Determine who will play a role in crafting the mission. Host a workshop or conduct interviews with key stakeholders who represent a cross-section of your organization/community and answer the following questions:
- What core values will guide the platform?
- Who is your target audience?
- What are the opportunities or needs your platform addresses?
- How are these opportunities and needs being addressed?
Once your mission statement is complete, it should be displayed with pride! Make it a central message on the homepage of your platform. Post it on the wall of your office. Print it on all materials and recite it to anyone interested in the platform.
- Concise: no longer than a sentence or a paragraph.
- Encompasses the function of the platform, the target audience, and the strategic positioning.
- Focuses on a limited number of goals.
- As memorable and meaningful as possible.
- Has emotional appeal.
- It takes a long-term view.
Penn State Crowdfunding: We believe that the next big idea, the next great invention, the next innovative leader can come from the halls of Penn State. “Let’s Grow State” is our way to ignite those creative sparks. Penn Staters can tell their stories about the groundbreaking and transformational work they are doing and inspire others to support their potential.
The Local Crowd: To work with rural communities to create local crowdfunding ecosystems that support the growth and sustainability of local businesses and organizations.
The essence of a strong brand identity is how people feel when they interact with your platform.
Start by defining what you want someone who visits your platform to say, do, think, and feel. Then pick three of your responses for each category and list some ways you can cause that experience. Your platform’s brand will be a product of these experiences, so make them a central part of your strategy, messaging and culture.
Name Your Platform
Determine what your name needs to accomplish:
- Integrate with your organization’s existing name or brand.
- Describe what you do.
- Describe an experience or image.
Then, decide how it will work with your existing brand and develop objective criteria to evaluate the names you generate. Finally, start brainstorming like crazy!
- Isn’t confusing
- Won’t be constantly mispronounced or misspelled
- Conveys what you need it to convey
- Has a URL that works with it
University of Colorado, Boulder: Be Boulder
Penn State: Let’s Grow State
University of Denver: DUGood
Design Your Logo
Start by considering these questions: what are you trying to communicate? Should you incorporate your organization’s name into your logo? What color palette will you use? Then, sketch some ideas out.
Keep these qualities in mind:
- Avoids multiple fonts or visual elements.

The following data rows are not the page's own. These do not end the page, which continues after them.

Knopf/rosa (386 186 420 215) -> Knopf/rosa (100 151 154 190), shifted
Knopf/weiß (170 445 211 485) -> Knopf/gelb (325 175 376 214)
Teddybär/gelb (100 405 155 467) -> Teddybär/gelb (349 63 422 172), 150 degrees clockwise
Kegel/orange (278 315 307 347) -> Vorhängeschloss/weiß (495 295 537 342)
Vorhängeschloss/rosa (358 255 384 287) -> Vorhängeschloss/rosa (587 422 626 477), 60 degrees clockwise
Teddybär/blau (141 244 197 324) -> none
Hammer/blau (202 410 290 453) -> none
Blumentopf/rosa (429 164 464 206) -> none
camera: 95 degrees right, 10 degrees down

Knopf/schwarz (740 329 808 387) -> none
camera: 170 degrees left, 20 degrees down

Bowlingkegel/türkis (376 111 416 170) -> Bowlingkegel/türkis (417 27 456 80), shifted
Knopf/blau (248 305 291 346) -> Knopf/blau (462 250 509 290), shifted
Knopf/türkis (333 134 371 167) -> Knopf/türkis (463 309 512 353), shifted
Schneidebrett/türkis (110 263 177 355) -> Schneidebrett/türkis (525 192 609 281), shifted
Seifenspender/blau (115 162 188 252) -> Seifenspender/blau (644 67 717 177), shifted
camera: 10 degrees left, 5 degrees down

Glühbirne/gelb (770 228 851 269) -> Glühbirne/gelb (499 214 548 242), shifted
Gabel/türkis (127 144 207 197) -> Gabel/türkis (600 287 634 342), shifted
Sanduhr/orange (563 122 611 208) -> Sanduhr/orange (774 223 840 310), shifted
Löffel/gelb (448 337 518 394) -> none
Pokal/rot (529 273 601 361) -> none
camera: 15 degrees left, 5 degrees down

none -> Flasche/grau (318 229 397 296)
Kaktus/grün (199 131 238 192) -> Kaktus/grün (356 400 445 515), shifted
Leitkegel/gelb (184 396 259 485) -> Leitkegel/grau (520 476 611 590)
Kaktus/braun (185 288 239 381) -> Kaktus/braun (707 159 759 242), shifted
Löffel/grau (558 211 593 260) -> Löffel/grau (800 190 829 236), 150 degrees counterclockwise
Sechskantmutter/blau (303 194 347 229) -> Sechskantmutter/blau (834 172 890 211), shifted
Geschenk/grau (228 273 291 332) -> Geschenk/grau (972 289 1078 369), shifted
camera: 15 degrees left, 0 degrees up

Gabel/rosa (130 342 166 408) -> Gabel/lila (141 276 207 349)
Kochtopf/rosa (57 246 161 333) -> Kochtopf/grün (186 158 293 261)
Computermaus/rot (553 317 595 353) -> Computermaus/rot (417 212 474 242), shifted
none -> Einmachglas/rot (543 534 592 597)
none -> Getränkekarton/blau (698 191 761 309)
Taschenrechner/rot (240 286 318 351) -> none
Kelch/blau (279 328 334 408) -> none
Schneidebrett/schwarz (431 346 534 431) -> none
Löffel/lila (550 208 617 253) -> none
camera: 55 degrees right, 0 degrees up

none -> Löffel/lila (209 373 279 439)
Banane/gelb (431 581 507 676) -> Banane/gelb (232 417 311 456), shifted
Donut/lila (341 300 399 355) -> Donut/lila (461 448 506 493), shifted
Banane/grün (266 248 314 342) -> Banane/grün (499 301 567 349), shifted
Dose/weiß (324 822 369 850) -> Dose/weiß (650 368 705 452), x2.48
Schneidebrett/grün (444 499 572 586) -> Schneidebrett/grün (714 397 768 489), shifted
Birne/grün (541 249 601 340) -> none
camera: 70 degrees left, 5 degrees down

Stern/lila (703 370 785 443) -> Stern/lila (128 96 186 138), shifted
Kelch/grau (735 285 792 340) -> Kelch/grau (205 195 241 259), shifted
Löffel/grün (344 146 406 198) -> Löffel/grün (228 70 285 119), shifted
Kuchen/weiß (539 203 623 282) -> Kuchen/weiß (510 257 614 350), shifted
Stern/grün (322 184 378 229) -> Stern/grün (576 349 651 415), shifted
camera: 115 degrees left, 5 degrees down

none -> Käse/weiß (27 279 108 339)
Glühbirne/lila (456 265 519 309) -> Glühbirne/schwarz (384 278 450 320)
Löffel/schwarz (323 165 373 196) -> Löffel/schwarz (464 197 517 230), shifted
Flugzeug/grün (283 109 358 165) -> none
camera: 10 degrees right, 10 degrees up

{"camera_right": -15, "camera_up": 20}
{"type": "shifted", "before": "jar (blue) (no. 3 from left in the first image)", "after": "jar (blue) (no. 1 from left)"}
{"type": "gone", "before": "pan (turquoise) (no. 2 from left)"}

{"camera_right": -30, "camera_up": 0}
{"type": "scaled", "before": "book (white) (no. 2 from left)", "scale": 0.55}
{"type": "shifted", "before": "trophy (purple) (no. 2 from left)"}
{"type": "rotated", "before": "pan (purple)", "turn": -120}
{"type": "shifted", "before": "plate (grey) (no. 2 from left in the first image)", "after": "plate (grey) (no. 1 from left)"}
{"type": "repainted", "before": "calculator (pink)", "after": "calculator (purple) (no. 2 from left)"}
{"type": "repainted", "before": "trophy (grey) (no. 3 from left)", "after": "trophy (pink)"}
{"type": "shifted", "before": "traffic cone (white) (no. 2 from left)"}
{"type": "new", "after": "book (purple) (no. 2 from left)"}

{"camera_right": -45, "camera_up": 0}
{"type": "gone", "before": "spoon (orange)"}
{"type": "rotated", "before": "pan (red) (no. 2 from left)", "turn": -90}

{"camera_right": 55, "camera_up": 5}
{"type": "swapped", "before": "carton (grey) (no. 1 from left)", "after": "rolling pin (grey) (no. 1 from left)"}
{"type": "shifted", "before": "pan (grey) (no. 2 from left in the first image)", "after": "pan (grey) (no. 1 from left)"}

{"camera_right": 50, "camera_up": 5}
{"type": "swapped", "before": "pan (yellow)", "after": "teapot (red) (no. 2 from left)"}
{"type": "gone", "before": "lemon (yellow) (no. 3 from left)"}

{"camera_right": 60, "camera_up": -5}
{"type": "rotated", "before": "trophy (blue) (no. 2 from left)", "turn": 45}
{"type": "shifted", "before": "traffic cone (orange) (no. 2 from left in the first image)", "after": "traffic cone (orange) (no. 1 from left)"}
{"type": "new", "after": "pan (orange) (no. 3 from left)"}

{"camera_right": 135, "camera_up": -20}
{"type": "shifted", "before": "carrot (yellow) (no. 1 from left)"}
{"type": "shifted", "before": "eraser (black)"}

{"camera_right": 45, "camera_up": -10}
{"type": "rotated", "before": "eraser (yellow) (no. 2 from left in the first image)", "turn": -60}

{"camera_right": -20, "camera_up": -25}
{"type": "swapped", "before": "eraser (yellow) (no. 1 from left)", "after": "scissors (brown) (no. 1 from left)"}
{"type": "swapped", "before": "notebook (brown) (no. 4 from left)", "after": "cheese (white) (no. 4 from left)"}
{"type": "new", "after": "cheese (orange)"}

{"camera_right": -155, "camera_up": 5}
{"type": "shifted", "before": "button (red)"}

- Scalable to different sizes.
- Easily recognizable.
- Readable as a thumbnail.
Create Your Tagline
Your tagline should be designed to leave a lasting effect during a short encounter. It should summarize the overall benefit of what your platform is doing and help your audience understand the bigger picture. Most importantly, it should leave them enticed and wanting more.
Try creating a few different taglines and getting feedback on which ones resonate the most with your stakeholders. Try to test them not only on your internal team, but on anyone you think fits the profile of the future donor you’re trying to attract and retain.
- Short: one to two sentences.
- Creative and avoids making a bland or meaningless statement.
- Uses simple language.
- It focuses on building a connection with viewers.
- Memorable and easily recognizable
Mastercard: There are some things money can’t buy. For everything else, there’s MasterCard.
The New York Times: All the News That’s Fit to Print.
Apple: Think Different.
Southwest Airlines: You are now free to move about the country
Dollar Shave Club: Shave Time. Shave Money.